A fugitive from justice was, under the provisions of the extradition treaty of 1842, between this country and Great Britain, surrendered by the Canadian authorities to be tried in Kentucky upon an indictment for forgery. Held, that he could not, while in the custody of the court, under such surrender, be tried upon an indictment for embezzlement.

Α'

PPEAL by the Commonwealth from an order of the Kenton Criminal Court directing that the defendant, Smith N. Hawes, indicted for embezzlement, be not held in custody, and that the case against him be not placed on the docket. The facts appear in the opinion.

T. E. Moss and W. W. Cleary, for appellant. J. G. Carlisle and J. W. Stevenson, for appellee. LINDSAY, C. J. Smith N. Hawes stood indicted in the Kenton Criminal Court for uttering forged paper, for embezzlement, and also upon four separate and distinct charges of forgery. He was found to be a resident of the town of London, in the Dominion of Canada, and in February, 1877, was demanded by the President of the United States, and surrendered by the Canadian authorities to answer three of said charges of forgery.

As to the fourth charge, the evidence of his criminality was not deemed sufficient, and that alleged offense was omitted from the warrant of extradition.

The demand and surrender were made in virtue of,

and pursuant to, the tenth article of the treaty concluded August 9th, 1842, between the Kingdom of Great Britain and the United States of America.

The attorney for the Commonwealth caused two of the indictments for forgery to be dismissed. Hawes was regularly tried under each of the remaining two, and in each case a judgment of acquittal was rendered in his favor, upon a verdict of not guilty.

After all this, however, the officers of Kenton county continued to hold him in custody, and finally, on motion of the attorney for the Commonwealth, one of the indictments for embezzlement was set down to be tried on the 6th day of July, 1877. Further action was postponed from time to time until the 21st of August, 1877, when Hawes presented his affidavit, setting out all the facts attending his surrender, and the purposes for which it was made, and moved the court to continue all the indictments then pending against him, and to surrender him to the authorities of the United States, to be by them returned or permitted to return to his domicile and asylum in the Dominion of Canada. This motion was subsequently modified to the extent that the court was asked to set aside the returns of the sheriff on the various bench warrants under which he had been arrested, and to release him from custody.

The court, in effect, sustained this modified motion, and ordered "that the cases of the Commonwealth of Kentucky v. Smith N. Hawes, for embezzlement, and for uttering forged instruments with intent, etc., be continued, and be not again placed on the docket for trial, and that said Hawes be not held in custody until the further order of this court."

From said order the Commonwealth has prosecuted this appeal.
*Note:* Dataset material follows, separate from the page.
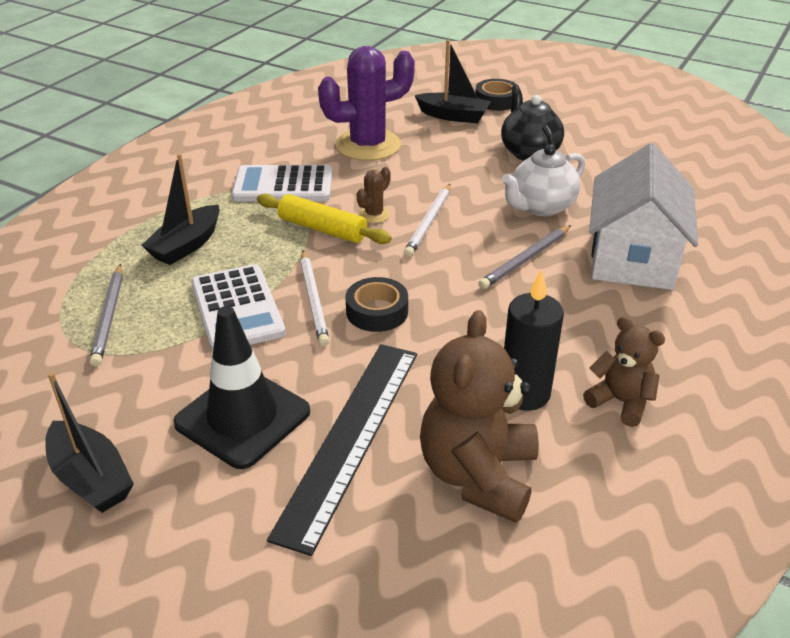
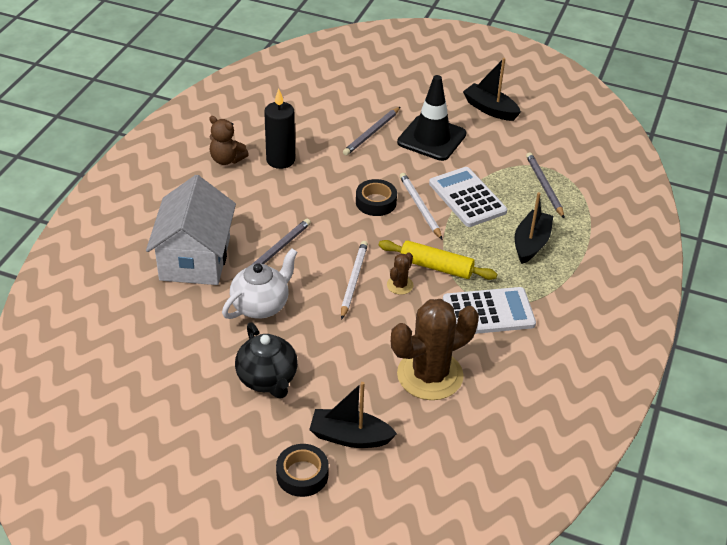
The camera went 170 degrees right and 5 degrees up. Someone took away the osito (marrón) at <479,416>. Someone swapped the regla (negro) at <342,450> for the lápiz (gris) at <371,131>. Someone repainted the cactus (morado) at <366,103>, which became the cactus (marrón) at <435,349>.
It is not final in its nature, but under the provisions of sections 335 and 337 of the Criminal Code of Practice, it may nevertheless be reviewed by this court.

It was the opinion of the learned judge (Jackson) who presided in the court below, that the tenth article of the treaty of 1842 impliedly prohibited the government of the United States and the Commonwealth of Kentucky from proceeding to try Hawes for any other offense than one of those for which he had been extradited, without first affording him an opportunity to return to Canada, and that he could not be lawfully held in custody to answer a charge for which he could not be put upon trial.

The correctness of this opinion depends on the true construction of the tenth article of the treaty, and also on the solution of the question as to how far the judicial tribunals of the Federal and State governments are required to take cognizance of, and in proper cases to give effect to, treaty stipulations between our own and foreign governments.

Section 2, article of the Federal Constitution, declares that: "This Constitution, and the laws of the United States, made in pursuance thereof, and all treaties made, or which shall be made, under the authority of the United States, shall be the supreme law of the land, and the judges of every State shall be bound thereby, any thing in the Constitution or laws of any State to the contrary notwithstanding."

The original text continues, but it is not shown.